The Mahananda River basin, located in Eastern India, faces escalating flood risks due to its complex hydrology and geomorphology, threatening socioeconomic and environmental stability. This study presents a novel approach to flood susceptibility (FS) mapping and updates the region's flood inventory. Multitemporal Sentinel-1 (S1) SAR images (2020–2022) were processed using a U-Net transfer learning model to generate a water body frequency map, which was integrated with the Global Flood Dataset (2000–2018) and refined through grid-based classification to create an updated flood inventory. Eleven geospatial layers, including elevation, slope, soil moisture, precipitation, soil type, NDVI, Land Use Land Cover (LULC), geomorphology, wind speed, drainage density, and runoff, were used as flood conditioning factors (FCFs) to develop a hybrid FS mapping approach. This approach integrates the Fuzzy Analytic Hierarchy Process (FuzzyAHP) with six machine learning (ML) algorithms to create hybrid models FuzzyAHP-RF, FuzzyAHP-XGB, FuzzyAHP-GBM, FuzzyAHP-avNNet, FuzzyAHP-AdaBoost, and FuzzyAHP-PLS. Future flood trends (1990–2030) were projected using CMIP6 data under SSP2-4.5 and SSP5-8.5 scenarios with MIROC6 and EC-Earth3 ensembles. The SHAP algorithm identified LULC, NDVI, and soil type as the most influential FCFs, contributing over 60 % to flood susceptibility. Results show that 31.10 % of the basin is highly susceptible to flooding, with the western regions at greatest risk due to low elevation and high drainage density. Future projections indicate that 30.69 % of the area will remain highly vulnerable, with a slight increase under SSP5-8.5. Among the models, FuzzyAHP-XGB achieved the highest accuracy (AUC = 0.970), outperforming FuzzyAHP-GBM (AUC = 0.968) and FuzzyAHP-RF (AUC = 0.965). The experimental results showed that the proposed approach can provide a spatially well-distributed flood inventory derived from freely available remote sensing (RS) datasets and a robust framework for long-term flood risk assessment using hybrid ML techniques.
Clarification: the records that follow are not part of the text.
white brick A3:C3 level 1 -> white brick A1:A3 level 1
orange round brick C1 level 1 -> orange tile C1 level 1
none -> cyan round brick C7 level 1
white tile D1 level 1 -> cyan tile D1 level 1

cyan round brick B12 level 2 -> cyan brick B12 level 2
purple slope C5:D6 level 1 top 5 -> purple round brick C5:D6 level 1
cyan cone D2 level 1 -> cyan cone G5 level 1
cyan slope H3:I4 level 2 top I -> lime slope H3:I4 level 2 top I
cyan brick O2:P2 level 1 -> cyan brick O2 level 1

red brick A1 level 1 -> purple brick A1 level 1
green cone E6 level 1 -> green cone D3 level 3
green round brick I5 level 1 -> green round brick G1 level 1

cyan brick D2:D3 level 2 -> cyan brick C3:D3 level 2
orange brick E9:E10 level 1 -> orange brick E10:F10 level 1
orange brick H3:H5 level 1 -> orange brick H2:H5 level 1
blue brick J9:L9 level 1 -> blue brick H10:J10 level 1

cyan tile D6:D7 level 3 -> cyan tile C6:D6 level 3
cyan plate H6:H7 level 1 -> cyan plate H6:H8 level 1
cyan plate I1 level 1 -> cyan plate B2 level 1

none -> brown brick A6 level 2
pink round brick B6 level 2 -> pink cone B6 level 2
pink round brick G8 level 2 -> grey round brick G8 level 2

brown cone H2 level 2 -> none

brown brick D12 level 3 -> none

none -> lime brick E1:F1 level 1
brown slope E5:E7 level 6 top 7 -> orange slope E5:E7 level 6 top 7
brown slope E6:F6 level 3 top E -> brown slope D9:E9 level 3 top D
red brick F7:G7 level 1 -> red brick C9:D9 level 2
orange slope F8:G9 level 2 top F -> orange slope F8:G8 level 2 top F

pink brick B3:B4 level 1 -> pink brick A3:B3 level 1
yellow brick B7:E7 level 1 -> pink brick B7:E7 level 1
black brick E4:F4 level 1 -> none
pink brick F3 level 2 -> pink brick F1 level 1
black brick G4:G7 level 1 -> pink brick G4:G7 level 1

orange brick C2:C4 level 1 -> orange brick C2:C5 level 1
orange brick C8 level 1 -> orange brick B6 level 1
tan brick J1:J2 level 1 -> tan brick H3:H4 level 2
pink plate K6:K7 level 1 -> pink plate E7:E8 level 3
These findings offer critical insights for improving flood risk management and mitigation strategies in the Mahananda River basin.

Organisation(s)
Ludwig-Franzius-Institute of Hydraulics, Estuarine and Coastal Engineering
External Organisation(s)
Visva-Bharati University
International Centre for Agriculture Research in the Dry Areas (ICARDA)
Prajukti Research Private Limited (PRPL)
K.N. Toosi University of Technology (KNTU)
Type
Article
Journal
Journal of Environmental Management
Volume
380
ISSN
0301-4797
Publication date
04.2025
Publication status
Published
Peer reviewed
Yes
ASJC Scopus subject areas
Environmental Engineering, Waste Management and Disposal, Management, Monitoring, Policy and Law
Sustainable Development Goals
SDG 13 - Climate Action, SDG 15 - Life on Land
Electronic version(s)
https://doi.org/10.1016/j.jenvman.2025.124972 (Access: Open)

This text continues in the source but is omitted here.